I am looking at using some Dataflow programming techniques in a clojure program but I am having difficulty in finding much information from projects using Java, C#, or other mainstream languages that have used such techniques in the real world. I would be grateful to hear if anyone has any expereinces they could share regarding this.
Here, we are! We've made... (quotation is from one of my older post):
We've designed and implemented a DF server for our automation project (dispatcher, component iterface, a bunch of components, DF language, DF compiler, UI). It is written in bare C++, and runs on several Unix-like systems (Linux x86, MIPS, avr32 etc., Mac OSX). It lacks several features, e.g. sophisticated flow control, complex thread control (there is only a not too advanced component for it), so it is just a prototype, even it works. We're now working on a full-featured server. We've learnt lot during implementing and using the prototype.
Also, we'll make a visual editor some day.
There're dataflow systems wich don't even mention dataflow approach:
Writing a dataflow system is not rocket science. Here's my older post about the basics of dataflow framework.
The term dataflow is wide. There are realtime synchronous dataflow systems, like synthetisers and samplers, there are asynchronous ones, like our home aut. system (the system is in idle unless the user presses a button or a timer runs out), and there're even different architectures, like spreadsheets or make.
Wanna reading more about dataflow programming?

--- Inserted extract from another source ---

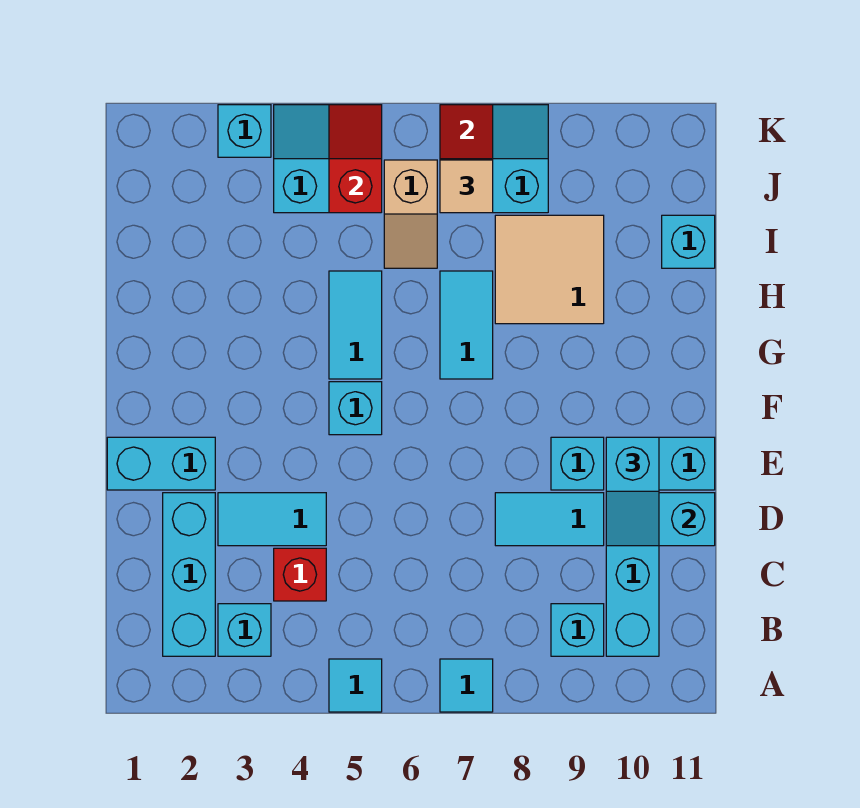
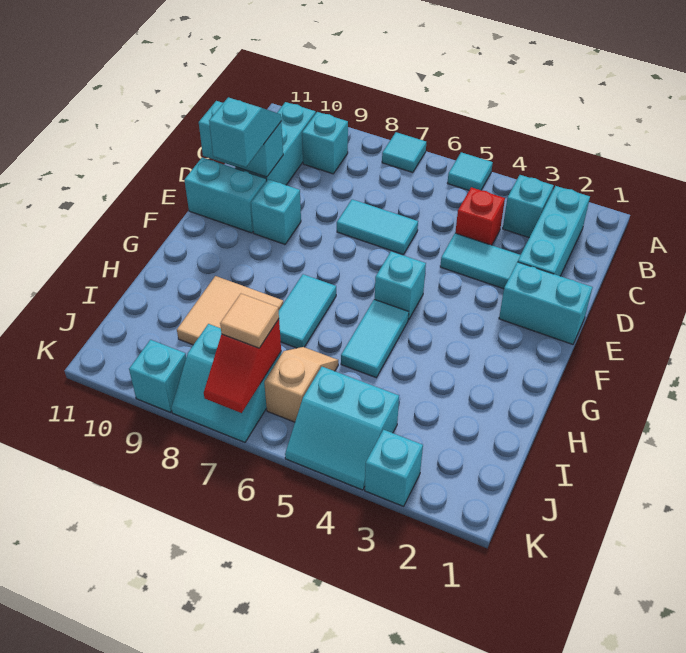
cyan tile D8:D9 level 1 -> cyan tile D6:D7 level 1
cyan brick I11 level 1 -> cyan brick K9 level 1
red slope J5:K5 level 2 top J -> none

Read J. Paul Morrison's site and book.
Pervasive DataRush is a framework for parallel dataflow programming for any JVM language, including Clojure.
Pervasive DataRush uses a dataflow architecture. The architecture implements a program that executes as a graph of computation nodes interconnected by dataflow queues. The nodes use the queues to share data. As the data is streaming, only data required by any active operation needs to be in memory at any given time, allowing very large data sets to be analyzed. Besides offering the potential for scaling to problems larger than available memory, dataflow graphs exploit multiple forms of parallelism.
Customers are using DataRush for big data analytics and data preparation (ETL).